I’m pretty sure Picasso didn’t have me in mind when he came up with that line, but the phrase took on a whole new meaning as I huddled in my car, watching the windblown snow fall sideways across the windshield like a final curtain.
I was never that great in art history class, either, so the mere fact that the famous painter was springing to mind at all frightened the hell out me. Were the well-below-freezing temperatures making me delusional already? In any case, I had good reason to worry.
The specs of my situation…
- stuck in a snowy ditch along a highway
- alone in the middle of a snow storm at night
- unable to get cell reception or restart the car
- lamenting how procrastination might just be the death of me
I meant to install winter tires well before the snow hit, which would have helped keep me out of the ditch in the first place. I made a mental note about preparing a vehicle emergency kit, which would have been filled with items to fend off the cold and fill my empty belly. But despite my good intentions, I never got around to making the shift into winter. And now I was in trouble. After watching road conditions turn nasty on DriveBC, I should have just stayed home instead of taking such a gamble.
What else could I do now but start gathering what few survival items I could muster from the glove box, cup holders and beneath the seats?
- insurance documents
- postcard from Mexico
- a half-filled cup of cold coffee
- one large mint (unwrapped)
- ice/snow window scraper
I took a small sip of cold coffee and racked my brain for quotes about the value of small successes (and ways to MacGyver the scraper into a shovel). Nothing came to mind, and the coffee tasted awful, so I dusted off the mint and popped it in my mouth. The burst of icy freshness sent an uncomfortable chill done my spine.
In despair and close to tears, I picked up the postcard I recently received from a travelling friend. I needed some encouraging words. “Beautiful Los Cabos,” it read. White sand, crystal blue ocean… it looked really hot. I flipped it over. “Hey buddy, dontcha wish you were here?” it read, a green stain (guacamole?) covering part of the signature. Mouth watering, I put the postcard back in the glove box and slammed the door. Shivering even more violently now, I closed my eyes…
… I was relaxing in a beach chair listening to waves crashing, sipping an iced cappuccino. A lovely lady appeared with a large plate of nachos, extra guacamole. The sun grew hotter, and hotter. I really needed sunglasses. The lovely lady started speaking quickly, an odd urgency to her voice…
“Sir! Are you okay, sir?” Then came another tap-tap-tap on the window.

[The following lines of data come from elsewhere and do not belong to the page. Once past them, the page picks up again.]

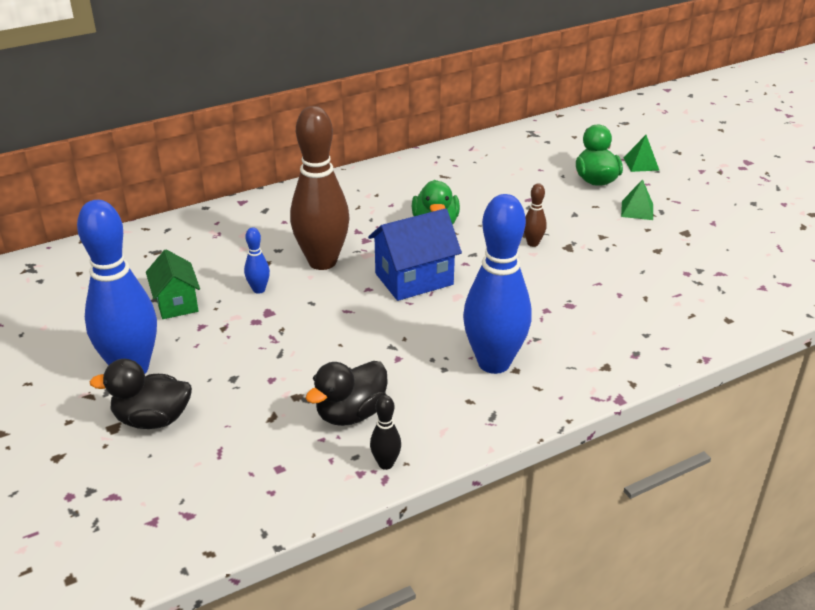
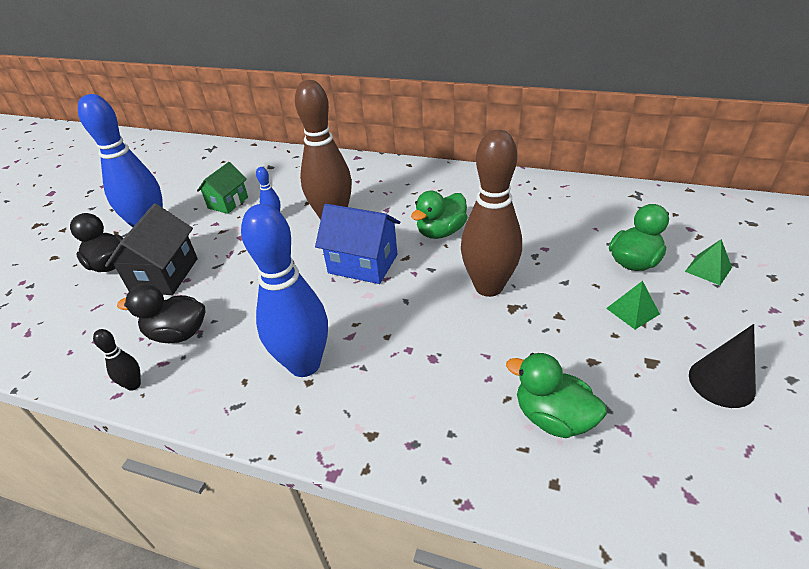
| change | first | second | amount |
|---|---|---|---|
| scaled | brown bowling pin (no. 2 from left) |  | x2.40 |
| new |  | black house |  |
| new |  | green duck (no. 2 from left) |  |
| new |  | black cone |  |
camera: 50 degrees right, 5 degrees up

Blinking away spots from the police officer’s flashlight, I tried to roll down the window with numb fingers. “I’m saved,” I thought. “Thank goodness, I’m saved. I will never procrastinate again.” The window was frozen, so I opened the door and explained my roadside adventure of survival, including many a “thank you thank you thank you’s” in there.
“So unprepared… you’re lucky I came this way,” she said, reviewing my licence and insurance papers. “But we’ll get you warmed up and back home. The tow truck is on its way.”
Lesson learned, I decided then and there. This is the last time I put off something so important. Then the officer looked up at me, a flash of disappointment in her eyes.
“Wait, it says here your insurance expired six months ago.”
“Oh,” I said. “I meant to renew those.”
My embarrassment compounded, I eventually made it home safely later that night. When I finally crawled into my warm bed, I worried about what kinds of nightmares awaited. Would I be haunted by cold, dark ditches? Never-ending blizzards? A bowl of guacamole drifting farther away with each shivering reach?
But instead I dreamed. Not of Mexico, but of grippy tires, mini shovels and battery jumper cables; of warm gloves, thick socks and winter boots; of tire chains, washer fluid and flashlights.
I woke up the next morning on a mission. It was my time to shift into winter.